Professor Gonzalez said new lightweight hyperspectral cameras would open many possibilities for reef monitoring. On the other side of the continent, NASA’s Coral Reef Airborne Laboratory (CORAL) mission is currently conducting hyperspectral mapping of the Great Barrier Reef at high altitude with manned aircraft. However, unmanned craft offer a new level of accessibility.

“UAVs are a cost-effective sensor platform and a great complementary tool to existing satellite, manned aircraft and underwater surveys,” Professor Gonzalez said.

“Large-scale, high-altitude surveys of the Ningaloo and Great Barrier reefs may lack the resolution necessary to identify individual corals, so this is the niche for low-altitude UAV surveys.”

Normal cameras record images only in three bands of the visible spectrum, red, green and blue. By comparison, the hyperspectral camera’s 270 bands in the visible and near-infrared portions of the spectrum provide far more detail and insights than previously possible.

QUT researcher engineer Dr Dmitry Bratanov said the resolution and hyperspectral data acquired by such methods opens up a new form of environmental monitoring.

“This provides us with a spatial resolution of approximately 15cm per pixel – more than enough detail to detect and monitor individual coral species” Mr Bratanov said.

“The really special thing about the hyperspectral camera is that it takes images across 270 slices of the spectrum.
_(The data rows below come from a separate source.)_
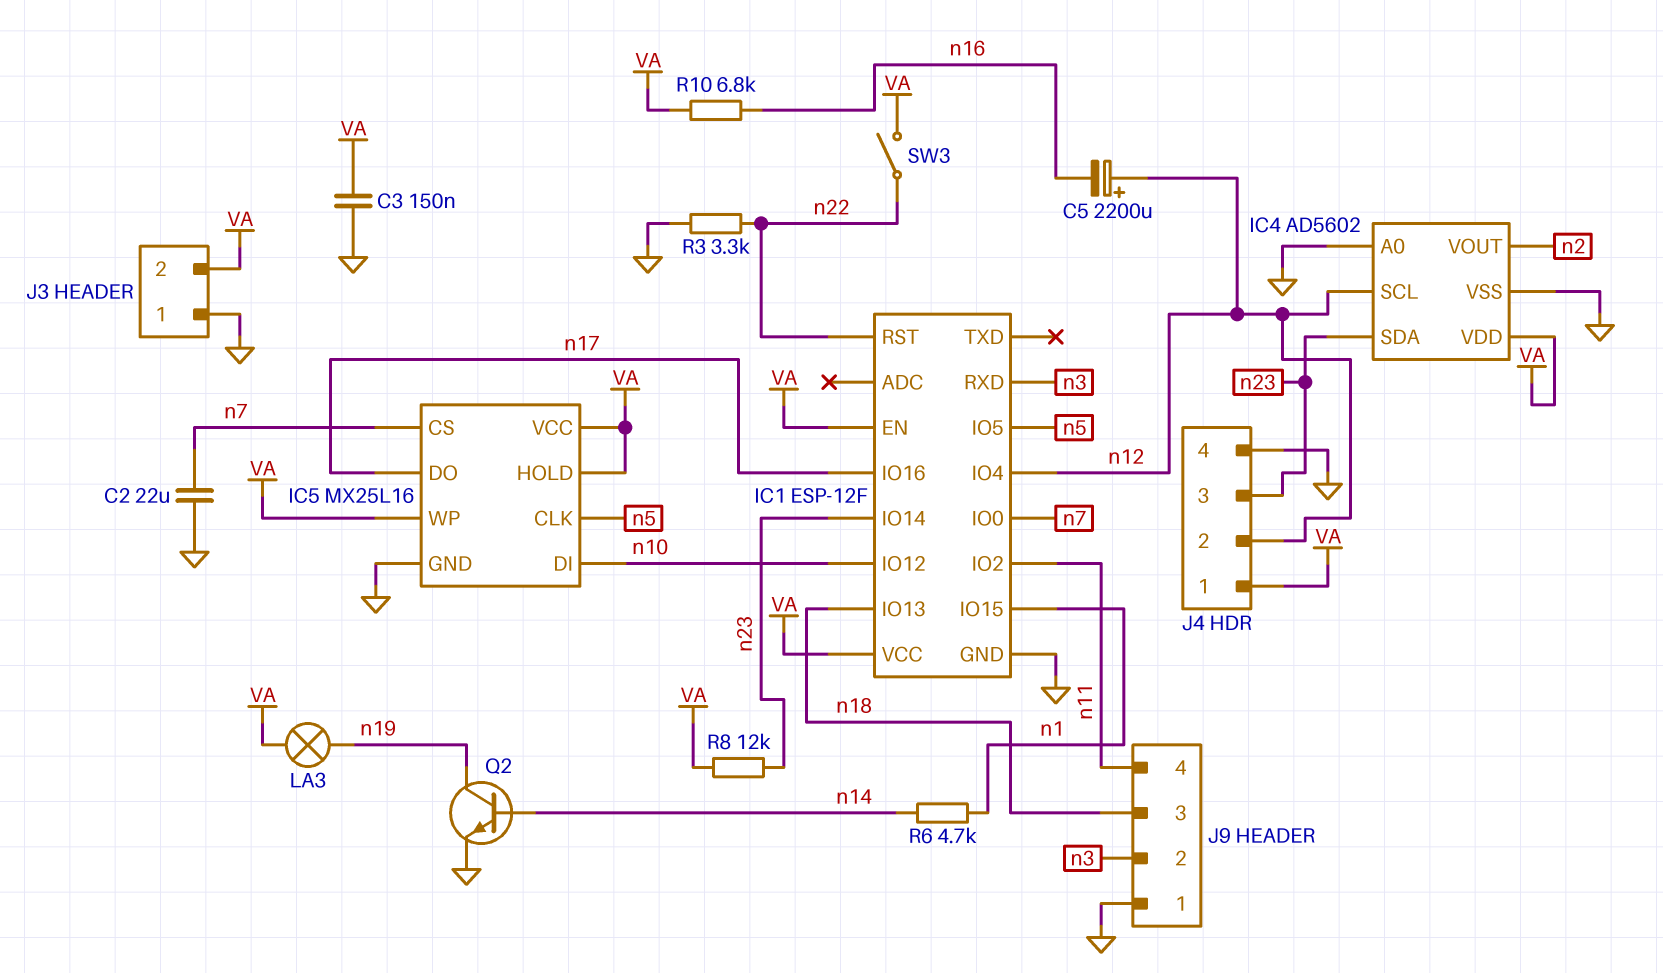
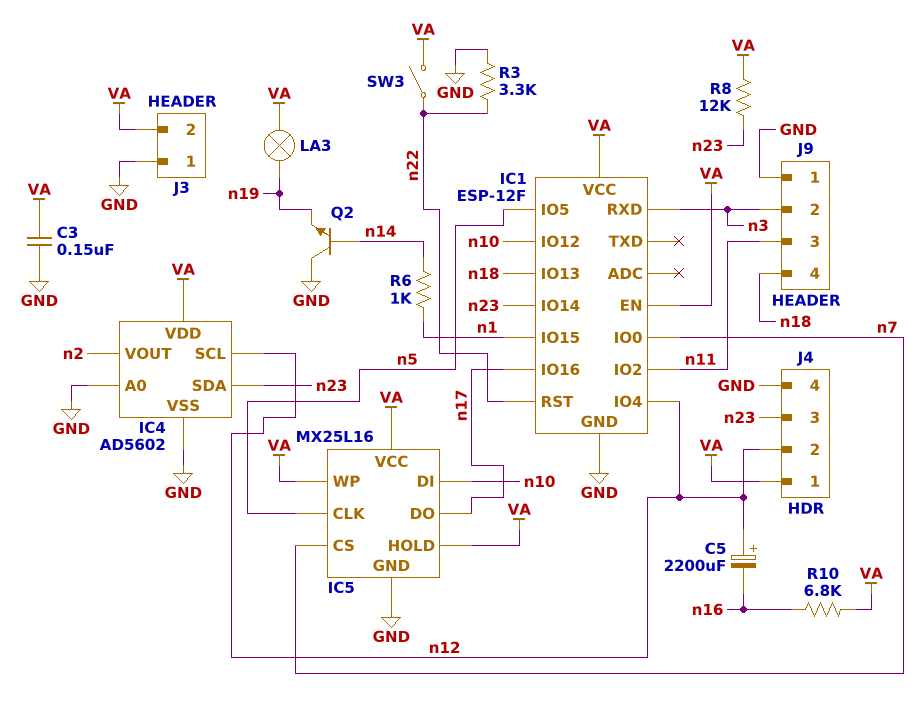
C2: 22uF (GND, n7) -> none
J9 pin 3: n18 -> n11
J9 pin 4: n11 -> n18
Q2: NPN (B n14, C n19, E GND) -> NPN (B n14, C GND, E n19)
R6: 4.7k (n1, n14) -> 1k (n1, n14)

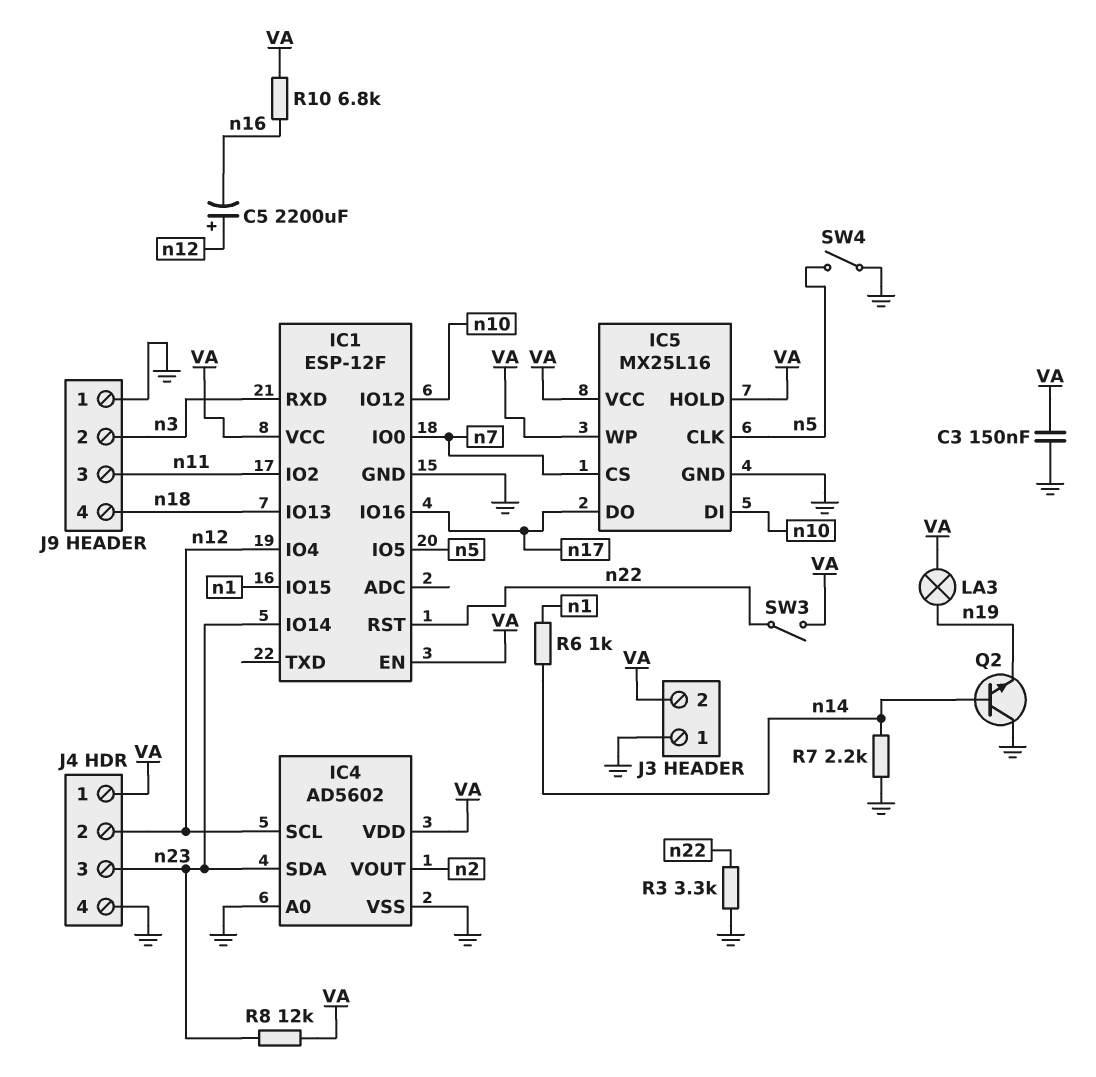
R7: none -> 2.2k (GND, n14)
SW4: none -> switch (GND, n5)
This huge amount of information allows for the classification of coral species, sand and algae based on their unique spectral signatures.”

Using data collected by engineers in the IFE’s Research Engineering Facility (REF), lead researcher Professor Gonzalez and his team are developing revolutionary software to quickly analyse the airborne hyperspectral information from Ningaloo reef and are also working on hyperspectral camera unit into an underwater housing for marine robots.

The resulting methods are expected to be applicable for a wide range of other environmental purposes, including detecting invasive plants and diseases in wheat crops.

Professor Gonzalez said the hyperspectral signatures act very much like fingerprints.

“We’re building artificial intelligence algorithms that can automatically recognise and classify these unique signatures – the hyperspectral equivalent of a police ‘fingerprint database’, Professor Gonzalez said.

“This database will become increasing valuable to all environmental researchers into the future.”

“The CORAL system provides a resolution of 7.5m per pixel compared to QUT’s UAV system at 15cm per pixel, and our manned aircraft fitted with a hyperspectral camera which captures data at 35cm per pixel at 230 m off the ground,” Professor Gonzalez said.